Il y a différentes façons de faire faire des choses à un artefact et toutes ne sont pas intelligentes. Commençons par celles qui ne le sont pas. Un robot ou automate, qu'il soit réel ou virtuel, exécute des instructions selon un programme prédéfini et codé par un développeur. L'intelligence est figée, codée en dur dans les circuits ou les lignes du programme. Même si l'intelligence n'a aucune autonomie à se développer dans de tels automata, ces derniers peuvent se révéler très utiles, puisque souvent plus rapides et plus fiables qu'un être humain. Notamment dans un contexte monotone qui conduirait ce dernier à commettre une erreur d'inattention. A titre d'exemple, pensons à un robot web qui recherche toutes les chambres d'hôtel disponi­bles dans un lieu entre deux dates.

A une autre échelle, dans un système-expert, le développeur transfert des connaissances vers l'artefact. Ce sont des structures plus évoluées que de simples lignes de code. Le système opère sur ces structures et donne à l'utilisateur des pistes pour décider et agir. De tels systèmes sont très utiles dans des situa­tions complexes. Dans un sens large, on a tendance à parler ici déjà d'intelligence. A ti­tre d'exemple, prenons un programme qui pose une série de questions sur les préférences et habitudes des touristes pour composer une offre ciblée. Même si un système-expert se distingue d'un simple automate ou robot par le fait qu'il peut opérer sur les structures et les élargir, il reste dans un cadre donné et connu. Ces systèmes font ce qu'on leur a dit de faire et ne se remettent pas en question. Ils ne peuvent pas improviser à leur propre gré.

Or, un artefact intelligent au sens strict peut précisément apprendre de ses erreurs et idéalement adapter son comportement sans l'intervention d'un développeur. Contrairement aux deux premières formes d'intelligence artificielle «rigide», ces systèmes disposent d'une intelligence «ouverte», «active», qui peut opérer sur elle-même. Au point que leurs développeurs, et encore moins les utilisateurs, ne peuvent plus comprendre comment ils font ce qu'ils font. On ne peut plus juger de tels systèmes que sur un plan inten­tionnel.
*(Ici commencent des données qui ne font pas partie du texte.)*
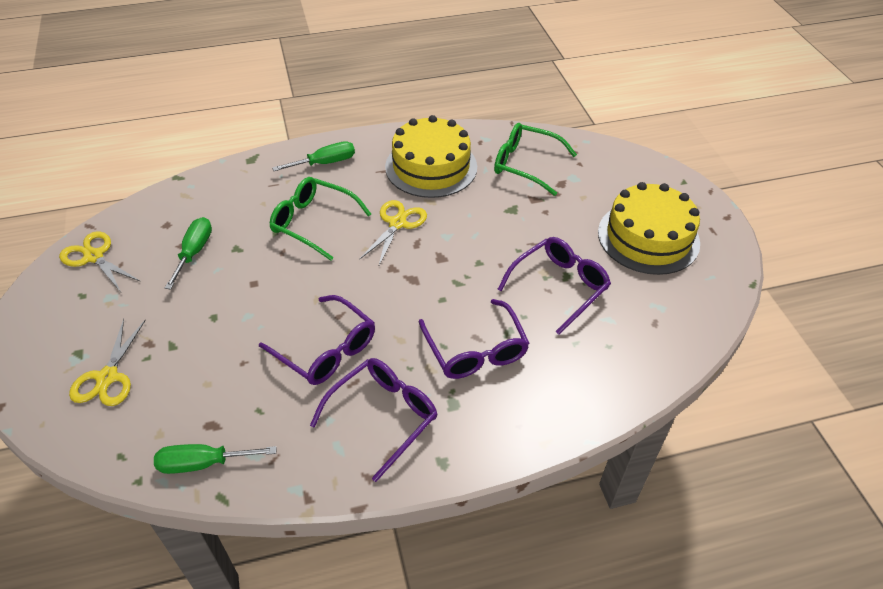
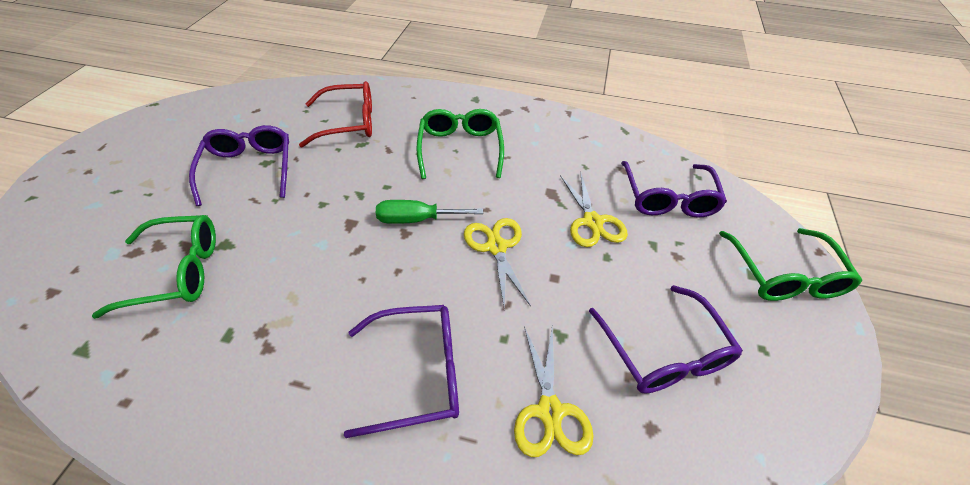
green glasses: 2 -> 3
green screwdriver: 3 -> 1
red glasses: 0 -> 1
yellow cake: 2 -> 0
A titre d'exemple dans cette catégorie, prenons un réseau de neurones, entraîné avec une série de données concernant le lieu, la surface et le loyer des appartements dans une série de destinations, à qui l'on peut donner un lieu précis et qui nous donne une recommandation de loyer à la semaine.
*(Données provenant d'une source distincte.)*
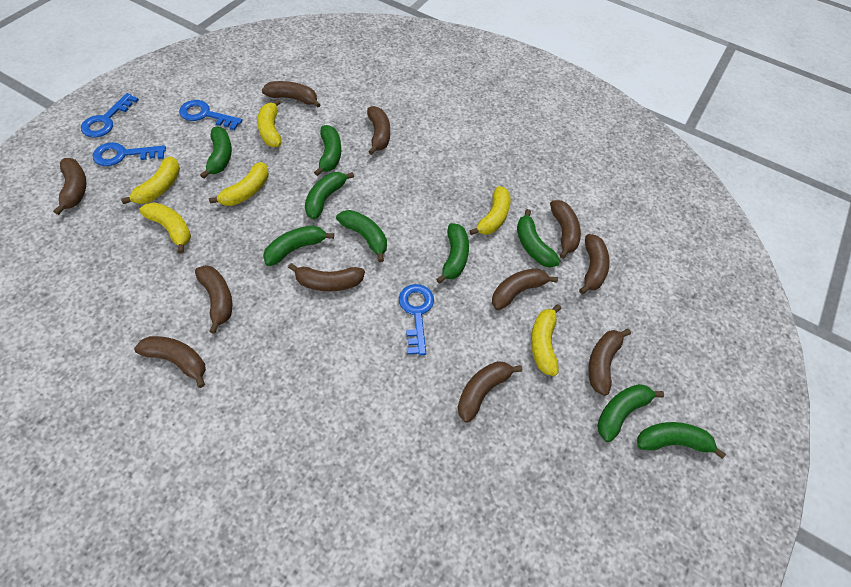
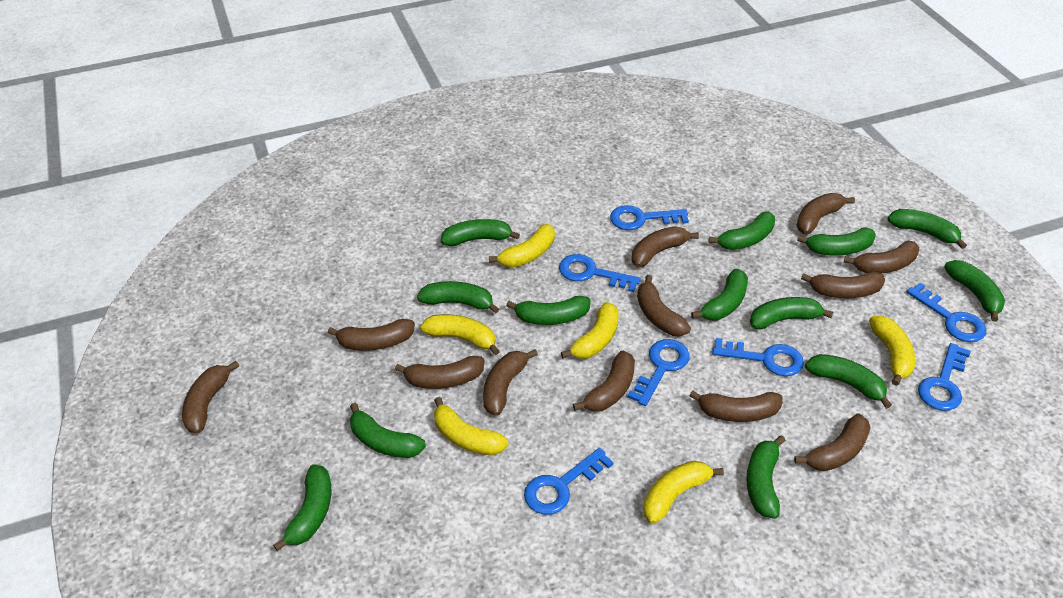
blue key: 4 -> 7
brown banana: 11 -> 12
green banana: 9 -> 13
La vraie intelligence artificielle, l'IA au sens strict, repose sur un tel apprentissage profond. Les anglophones distingueront ce «deep learning» du simple «machine learning».  Hélas, peu de solutions de nos jours comprennent un tel moteur d'intelligence. Et trop nombreuses sont les applications sur lesquelles on colle l'étiquette de l'intelligence artificielle, alors qu'elles ne contiennent au mieux que celle, rigidement captée et codée, de leurs développeurs.
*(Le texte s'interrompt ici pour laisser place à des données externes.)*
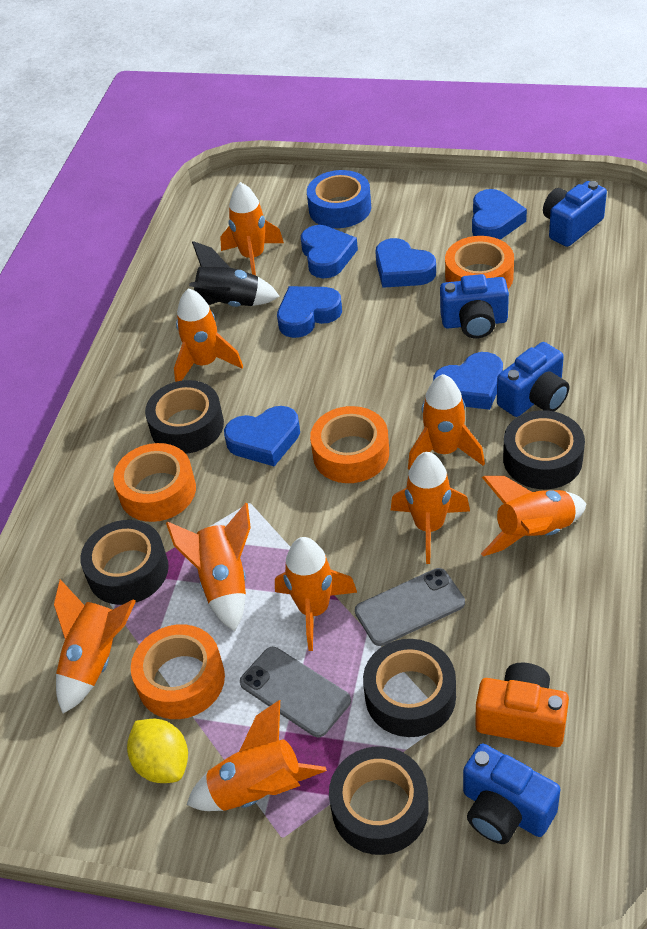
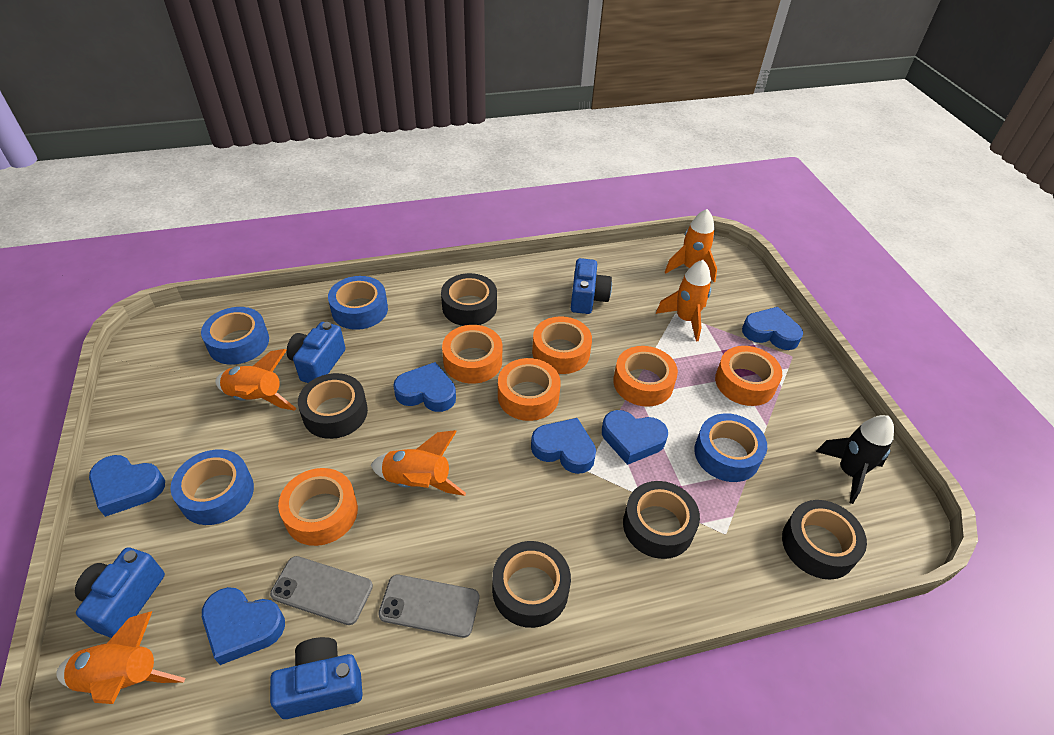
blue tape: 1 -> 4
orange camera: 1 -> 0
orange rocket: 9 -> 5
orange tape: 4 -> 6
yellow lemon: 1 -> 0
Posons donc par principe la question au développeur de telle ou telle application, comment son artefact fait ce qu'il fait. S'il sait nous répondre, ce n'est probablement pas de l'IA au sens strict. S'il nous avoue qu'il ne le sait pas, cela pourrait l'être. Mais méfions­-nous aussitôt, puisque notre responsabilité en tant qu'utilisateur est immédiatement engagée au plus haut degré. Le bon sens reste réservé aux êtres humains. C'est ça, l'art d'être intelligent.


Thomas Steiner, directeur de Bulliard Immobilier, membre du jury du Milestone et ancien directeur de l'Union fribourgeoise du tourisme.